How do you refer to your own pages? While there are a number of solutions available to help prevent duplicate content, it’s important to remain consistent with your chosen (canonical) URL format. If you have chosen www.myflowershop.com/ as your canonical URL for your homepage, always use that exact link from within your own site.

After all, if you can’t be clear about the correct address of your site, how can you expect the search engines to figure it out?

The Solutions

There are a number of solutions to prevent indexing of duplicate content on your site. Unfortunately, many require some knowledge of programming and/or access to your server. If you don’t have this knowledge or access, ask your website host to fix it. If they won’t … then find a new host.
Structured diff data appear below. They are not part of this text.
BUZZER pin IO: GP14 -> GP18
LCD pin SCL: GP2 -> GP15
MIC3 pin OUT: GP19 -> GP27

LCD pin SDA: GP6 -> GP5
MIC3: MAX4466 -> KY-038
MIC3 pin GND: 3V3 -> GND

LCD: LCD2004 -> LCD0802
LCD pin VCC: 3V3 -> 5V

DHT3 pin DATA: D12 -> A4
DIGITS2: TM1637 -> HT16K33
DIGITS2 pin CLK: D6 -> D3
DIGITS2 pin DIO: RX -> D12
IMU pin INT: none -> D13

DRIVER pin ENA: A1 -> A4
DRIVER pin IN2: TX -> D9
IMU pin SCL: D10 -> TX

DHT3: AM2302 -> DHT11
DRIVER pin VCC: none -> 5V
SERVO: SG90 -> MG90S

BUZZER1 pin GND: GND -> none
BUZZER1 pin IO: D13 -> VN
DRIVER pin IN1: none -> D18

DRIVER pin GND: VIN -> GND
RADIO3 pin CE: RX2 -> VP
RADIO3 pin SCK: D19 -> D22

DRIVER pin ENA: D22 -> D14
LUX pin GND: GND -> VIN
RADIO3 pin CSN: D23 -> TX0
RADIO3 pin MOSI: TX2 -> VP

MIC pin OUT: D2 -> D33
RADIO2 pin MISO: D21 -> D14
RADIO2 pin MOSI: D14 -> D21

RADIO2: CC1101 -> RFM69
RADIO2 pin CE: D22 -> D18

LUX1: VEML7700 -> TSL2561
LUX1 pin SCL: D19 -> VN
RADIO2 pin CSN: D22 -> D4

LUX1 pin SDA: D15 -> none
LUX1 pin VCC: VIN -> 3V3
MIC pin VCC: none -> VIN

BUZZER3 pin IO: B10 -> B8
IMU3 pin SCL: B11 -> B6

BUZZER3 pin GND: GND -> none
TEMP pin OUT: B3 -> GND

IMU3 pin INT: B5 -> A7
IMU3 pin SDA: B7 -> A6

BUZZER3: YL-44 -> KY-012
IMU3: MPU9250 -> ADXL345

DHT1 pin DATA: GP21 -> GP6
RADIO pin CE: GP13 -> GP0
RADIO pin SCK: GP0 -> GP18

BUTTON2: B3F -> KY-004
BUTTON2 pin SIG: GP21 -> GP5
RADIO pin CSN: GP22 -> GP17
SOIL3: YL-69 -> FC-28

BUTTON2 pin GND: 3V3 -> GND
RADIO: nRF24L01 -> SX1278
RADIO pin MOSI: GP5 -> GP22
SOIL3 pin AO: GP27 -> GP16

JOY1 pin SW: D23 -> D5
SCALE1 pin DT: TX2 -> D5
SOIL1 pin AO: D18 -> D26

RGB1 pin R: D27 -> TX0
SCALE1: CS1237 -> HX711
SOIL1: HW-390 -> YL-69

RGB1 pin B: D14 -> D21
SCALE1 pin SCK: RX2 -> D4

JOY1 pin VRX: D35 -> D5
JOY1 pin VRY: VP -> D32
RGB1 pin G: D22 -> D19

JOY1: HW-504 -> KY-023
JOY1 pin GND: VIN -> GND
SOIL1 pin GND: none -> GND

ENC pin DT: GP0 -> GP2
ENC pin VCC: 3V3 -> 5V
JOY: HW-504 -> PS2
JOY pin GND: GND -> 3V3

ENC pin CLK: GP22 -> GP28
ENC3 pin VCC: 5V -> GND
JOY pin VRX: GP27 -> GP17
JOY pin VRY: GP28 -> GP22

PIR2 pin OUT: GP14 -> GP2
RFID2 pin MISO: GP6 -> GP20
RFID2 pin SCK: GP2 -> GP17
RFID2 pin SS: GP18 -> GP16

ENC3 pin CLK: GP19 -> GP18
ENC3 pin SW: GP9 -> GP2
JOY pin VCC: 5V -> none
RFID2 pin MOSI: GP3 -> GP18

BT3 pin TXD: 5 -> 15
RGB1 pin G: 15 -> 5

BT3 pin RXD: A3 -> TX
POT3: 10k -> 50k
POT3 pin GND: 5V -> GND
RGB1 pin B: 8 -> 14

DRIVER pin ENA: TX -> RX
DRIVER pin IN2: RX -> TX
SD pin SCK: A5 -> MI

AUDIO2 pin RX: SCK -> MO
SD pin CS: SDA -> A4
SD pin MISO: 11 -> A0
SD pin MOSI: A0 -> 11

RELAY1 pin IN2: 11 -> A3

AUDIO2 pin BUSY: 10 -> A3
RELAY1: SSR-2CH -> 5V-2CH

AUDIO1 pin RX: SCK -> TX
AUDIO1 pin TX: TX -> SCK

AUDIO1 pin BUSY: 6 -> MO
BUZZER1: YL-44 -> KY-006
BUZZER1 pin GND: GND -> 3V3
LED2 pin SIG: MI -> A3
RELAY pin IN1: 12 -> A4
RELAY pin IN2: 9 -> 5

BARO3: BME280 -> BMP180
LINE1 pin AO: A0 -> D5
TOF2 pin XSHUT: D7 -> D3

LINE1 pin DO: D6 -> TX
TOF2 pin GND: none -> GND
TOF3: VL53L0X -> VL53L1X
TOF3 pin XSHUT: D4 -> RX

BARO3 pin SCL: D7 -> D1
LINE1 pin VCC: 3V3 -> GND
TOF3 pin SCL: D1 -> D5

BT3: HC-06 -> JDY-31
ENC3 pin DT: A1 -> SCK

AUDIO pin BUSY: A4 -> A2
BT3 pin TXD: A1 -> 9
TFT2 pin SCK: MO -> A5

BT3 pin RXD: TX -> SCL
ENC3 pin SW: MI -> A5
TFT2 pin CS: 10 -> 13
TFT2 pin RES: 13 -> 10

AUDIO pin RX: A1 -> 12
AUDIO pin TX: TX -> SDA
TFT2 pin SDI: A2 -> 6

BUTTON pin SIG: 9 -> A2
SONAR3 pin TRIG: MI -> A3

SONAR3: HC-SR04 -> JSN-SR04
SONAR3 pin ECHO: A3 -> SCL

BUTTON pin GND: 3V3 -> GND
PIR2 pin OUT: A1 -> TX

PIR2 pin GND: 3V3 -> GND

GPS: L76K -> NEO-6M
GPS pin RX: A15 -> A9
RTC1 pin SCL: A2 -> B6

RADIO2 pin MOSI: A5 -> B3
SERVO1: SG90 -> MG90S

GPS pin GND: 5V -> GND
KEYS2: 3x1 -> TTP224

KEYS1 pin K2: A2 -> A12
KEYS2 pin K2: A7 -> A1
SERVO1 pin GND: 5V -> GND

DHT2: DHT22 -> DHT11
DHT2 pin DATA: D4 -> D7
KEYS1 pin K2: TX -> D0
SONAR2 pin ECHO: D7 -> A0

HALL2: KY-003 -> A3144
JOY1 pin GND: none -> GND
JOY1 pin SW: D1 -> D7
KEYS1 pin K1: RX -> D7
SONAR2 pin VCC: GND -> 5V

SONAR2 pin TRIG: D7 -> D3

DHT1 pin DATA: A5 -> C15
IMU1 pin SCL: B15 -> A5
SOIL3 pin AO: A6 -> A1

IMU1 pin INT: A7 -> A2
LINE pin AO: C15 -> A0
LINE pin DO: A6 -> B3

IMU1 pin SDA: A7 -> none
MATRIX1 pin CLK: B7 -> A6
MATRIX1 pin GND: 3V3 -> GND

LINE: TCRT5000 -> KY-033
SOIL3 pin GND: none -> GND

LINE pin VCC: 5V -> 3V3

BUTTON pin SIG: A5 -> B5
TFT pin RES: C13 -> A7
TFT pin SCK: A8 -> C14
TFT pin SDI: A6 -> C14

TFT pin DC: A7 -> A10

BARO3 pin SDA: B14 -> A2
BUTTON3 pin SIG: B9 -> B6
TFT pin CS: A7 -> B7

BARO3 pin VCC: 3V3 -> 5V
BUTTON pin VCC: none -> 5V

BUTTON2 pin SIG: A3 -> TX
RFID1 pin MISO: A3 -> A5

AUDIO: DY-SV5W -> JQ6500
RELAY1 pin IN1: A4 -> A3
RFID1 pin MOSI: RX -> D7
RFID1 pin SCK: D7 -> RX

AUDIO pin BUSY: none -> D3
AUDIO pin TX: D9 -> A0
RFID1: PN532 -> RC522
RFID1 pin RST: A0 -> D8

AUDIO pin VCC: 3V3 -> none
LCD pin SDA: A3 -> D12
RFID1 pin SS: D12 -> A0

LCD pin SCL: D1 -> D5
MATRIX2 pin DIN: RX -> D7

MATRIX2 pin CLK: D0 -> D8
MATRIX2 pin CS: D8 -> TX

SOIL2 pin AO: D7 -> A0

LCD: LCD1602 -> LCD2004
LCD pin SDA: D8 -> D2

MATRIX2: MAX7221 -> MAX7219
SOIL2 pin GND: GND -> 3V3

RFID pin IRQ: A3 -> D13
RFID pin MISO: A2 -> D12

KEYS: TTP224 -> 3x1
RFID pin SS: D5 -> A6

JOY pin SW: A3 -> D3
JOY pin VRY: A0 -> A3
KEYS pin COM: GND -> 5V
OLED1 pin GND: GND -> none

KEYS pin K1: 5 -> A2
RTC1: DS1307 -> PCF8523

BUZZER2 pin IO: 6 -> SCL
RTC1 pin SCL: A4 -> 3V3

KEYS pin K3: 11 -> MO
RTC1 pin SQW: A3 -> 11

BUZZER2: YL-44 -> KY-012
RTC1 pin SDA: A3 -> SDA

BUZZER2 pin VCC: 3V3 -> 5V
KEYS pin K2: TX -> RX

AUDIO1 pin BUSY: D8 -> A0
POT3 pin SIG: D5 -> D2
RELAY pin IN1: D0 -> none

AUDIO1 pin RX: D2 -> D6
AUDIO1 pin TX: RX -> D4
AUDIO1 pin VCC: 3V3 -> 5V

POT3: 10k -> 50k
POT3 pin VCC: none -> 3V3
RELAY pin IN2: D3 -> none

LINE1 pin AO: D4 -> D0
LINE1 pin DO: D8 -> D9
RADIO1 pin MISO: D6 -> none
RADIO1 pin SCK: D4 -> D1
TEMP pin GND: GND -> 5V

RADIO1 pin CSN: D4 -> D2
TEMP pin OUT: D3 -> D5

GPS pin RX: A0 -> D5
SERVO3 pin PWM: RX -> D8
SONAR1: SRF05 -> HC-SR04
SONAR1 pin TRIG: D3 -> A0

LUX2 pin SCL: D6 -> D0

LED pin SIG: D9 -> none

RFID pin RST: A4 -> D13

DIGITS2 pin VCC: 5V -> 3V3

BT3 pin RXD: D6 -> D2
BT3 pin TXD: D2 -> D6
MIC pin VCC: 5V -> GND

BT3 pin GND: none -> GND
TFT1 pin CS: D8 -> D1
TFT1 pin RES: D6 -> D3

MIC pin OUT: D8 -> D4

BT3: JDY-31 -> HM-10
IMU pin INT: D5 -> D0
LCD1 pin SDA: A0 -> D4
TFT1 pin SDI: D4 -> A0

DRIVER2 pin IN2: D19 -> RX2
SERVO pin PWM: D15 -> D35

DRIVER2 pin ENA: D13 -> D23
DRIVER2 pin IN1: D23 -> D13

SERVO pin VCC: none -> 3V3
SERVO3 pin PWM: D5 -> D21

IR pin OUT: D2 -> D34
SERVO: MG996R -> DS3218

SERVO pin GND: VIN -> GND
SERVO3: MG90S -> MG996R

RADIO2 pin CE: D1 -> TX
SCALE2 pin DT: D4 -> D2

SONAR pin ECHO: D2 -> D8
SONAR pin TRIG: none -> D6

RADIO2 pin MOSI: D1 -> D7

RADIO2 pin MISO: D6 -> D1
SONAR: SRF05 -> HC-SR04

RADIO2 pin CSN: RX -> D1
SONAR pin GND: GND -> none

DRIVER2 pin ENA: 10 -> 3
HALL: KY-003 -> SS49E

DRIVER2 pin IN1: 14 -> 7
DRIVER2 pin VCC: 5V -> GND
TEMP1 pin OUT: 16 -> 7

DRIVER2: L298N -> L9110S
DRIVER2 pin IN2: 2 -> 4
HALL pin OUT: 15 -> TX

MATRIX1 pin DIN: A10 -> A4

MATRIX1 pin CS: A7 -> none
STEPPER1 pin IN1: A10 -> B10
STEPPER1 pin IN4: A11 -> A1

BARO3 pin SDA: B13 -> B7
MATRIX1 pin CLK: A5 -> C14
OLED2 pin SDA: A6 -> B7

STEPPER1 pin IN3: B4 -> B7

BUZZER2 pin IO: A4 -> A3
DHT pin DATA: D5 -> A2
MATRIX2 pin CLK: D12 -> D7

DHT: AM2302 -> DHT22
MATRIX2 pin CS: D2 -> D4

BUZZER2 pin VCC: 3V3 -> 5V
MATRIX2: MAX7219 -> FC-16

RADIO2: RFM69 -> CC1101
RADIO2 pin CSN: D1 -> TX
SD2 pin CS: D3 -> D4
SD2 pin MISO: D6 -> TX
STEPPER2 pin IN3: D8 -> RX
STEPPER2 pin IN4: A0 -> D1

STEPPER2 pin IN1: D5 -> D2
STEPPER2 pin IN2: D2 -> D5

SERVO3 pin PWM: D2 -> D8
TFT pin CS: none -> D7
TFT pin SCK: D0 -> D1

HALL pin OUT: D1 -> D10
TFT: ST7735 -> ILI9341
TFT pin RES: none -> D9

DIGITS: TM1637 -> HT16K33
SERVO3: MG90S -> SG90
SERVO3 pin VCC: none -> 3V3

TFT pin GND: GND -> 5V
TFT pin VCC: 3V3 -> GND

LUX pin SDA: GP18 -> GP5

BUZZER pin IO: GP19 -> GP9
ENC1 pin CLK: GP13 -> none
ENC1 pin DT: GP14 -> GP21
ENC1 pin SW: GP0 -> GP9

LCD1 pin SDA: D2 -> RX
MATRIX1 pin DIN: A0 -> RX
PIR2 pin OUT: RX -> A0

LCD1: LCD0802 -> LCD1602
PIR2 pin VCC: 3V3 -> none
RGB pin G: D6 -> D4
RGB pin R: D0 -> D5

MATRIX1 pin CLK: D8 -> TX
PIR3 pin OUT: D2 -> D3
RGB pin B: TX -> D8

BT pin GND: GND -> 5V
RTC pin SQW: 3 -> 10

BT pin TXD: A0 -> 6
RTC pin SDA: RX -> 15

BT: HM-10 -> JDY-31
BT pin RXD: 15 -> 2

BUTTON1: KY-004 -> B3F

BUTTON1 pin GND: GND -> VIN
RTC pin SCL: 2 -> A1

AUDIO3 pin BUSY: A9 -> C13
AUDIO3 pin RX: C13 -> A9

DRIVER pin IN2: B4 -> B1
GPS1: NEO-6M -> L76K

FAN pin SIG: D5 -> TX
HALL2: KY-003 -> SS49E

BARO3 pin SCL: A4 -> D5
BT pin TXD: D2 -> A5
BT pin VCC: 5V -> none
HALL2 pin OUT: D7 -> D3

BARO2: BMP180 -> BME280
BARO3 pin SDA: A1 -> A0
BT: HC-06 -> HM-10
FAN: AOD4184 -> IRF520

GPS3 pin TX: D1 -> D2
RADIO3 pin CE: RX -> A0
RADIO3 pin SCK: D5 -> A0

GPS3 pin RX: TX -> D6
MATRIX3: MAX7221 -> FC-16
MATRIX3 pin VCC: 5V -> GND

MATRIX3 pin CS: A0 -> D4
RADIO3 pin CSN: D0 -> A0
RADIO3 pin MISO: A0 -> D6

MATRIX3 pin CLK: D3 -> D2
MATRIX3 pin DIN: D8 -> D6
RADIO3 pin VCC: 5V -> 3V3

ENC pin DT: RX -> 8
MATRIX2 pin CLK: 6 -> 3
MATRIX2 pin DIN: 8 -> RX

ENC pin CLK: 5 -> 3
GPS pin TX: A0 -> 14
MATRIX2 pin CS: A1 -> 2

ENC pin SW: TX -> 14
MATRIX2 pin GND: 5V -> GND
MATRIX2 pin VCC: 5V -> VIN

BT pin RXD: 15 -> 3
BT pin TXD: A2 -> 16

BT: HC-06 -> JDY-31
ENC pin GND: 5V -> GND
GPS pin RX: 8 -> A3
  1. Session Ids: Don’t use them. Period. Use a cookie. If you can’t make the switch, find a new web host or at least a new website platform. Don’t ignore this.
  2. Internal Linking: This is one thing within your control. Start by checking the link on your site’s navigation – does “home” point to your domain name alone, or the domain name with /index or /default after it? When you’re linking to other pages from within the content of a page, make sure to use the full and proper URL for the target page.
  3. WWW vs. No WWW: There is no definitive answer from an SEO perspective as to which is better. It’s a matter of personal preference. Pick one. Stick to it.
  4. 301 Redirects: If your page can be accessed by more than one URL, create 301 (never 302!) redirects on your server to point all versions of a URL to the canonical version. This definitely requires a technical explanation that is beyond the scope of this article. Ask you host or provider. If they won’t fix it, lose them and upgrade.
  5. Search Engine Friendly URLs: Replace your spaghetti URLs filled with parameters and values with search (and people) friendly URLs. Some software platforms have an integrated option for this. Others will have plug-ins that you can add. Some instances may require the manual use of mod_rewrite statements on your server – again, outside the scope of this article. Ask your provider.
  6. Noindex, Follow: Pages that will display duplicate contents by nature (ex: search results on your site) should use the Meta Robots tag to instruct the search engines to follow all links from the page, but not actually index the results page.

Duplicate content serves to dilute the power of incoming links to your site, and an abundance of dupliate content on a low-authority site (98% of florist sites are not authority sites) may cause a search engine to determine the entire domain is of little or no value.

In our next article we’ll look at a few ways to check your site to identify duplicate content. Following that, we’ll begin to look at ways to create unique content on your site.

5 thoughts on “Bad URL Habits”

  1. Pingback: Site Review - Boulder Blooms — Florist SEO Blog

  2. Fantastic article! I can’t believe this post is still so valuable almost 6 years after its publication!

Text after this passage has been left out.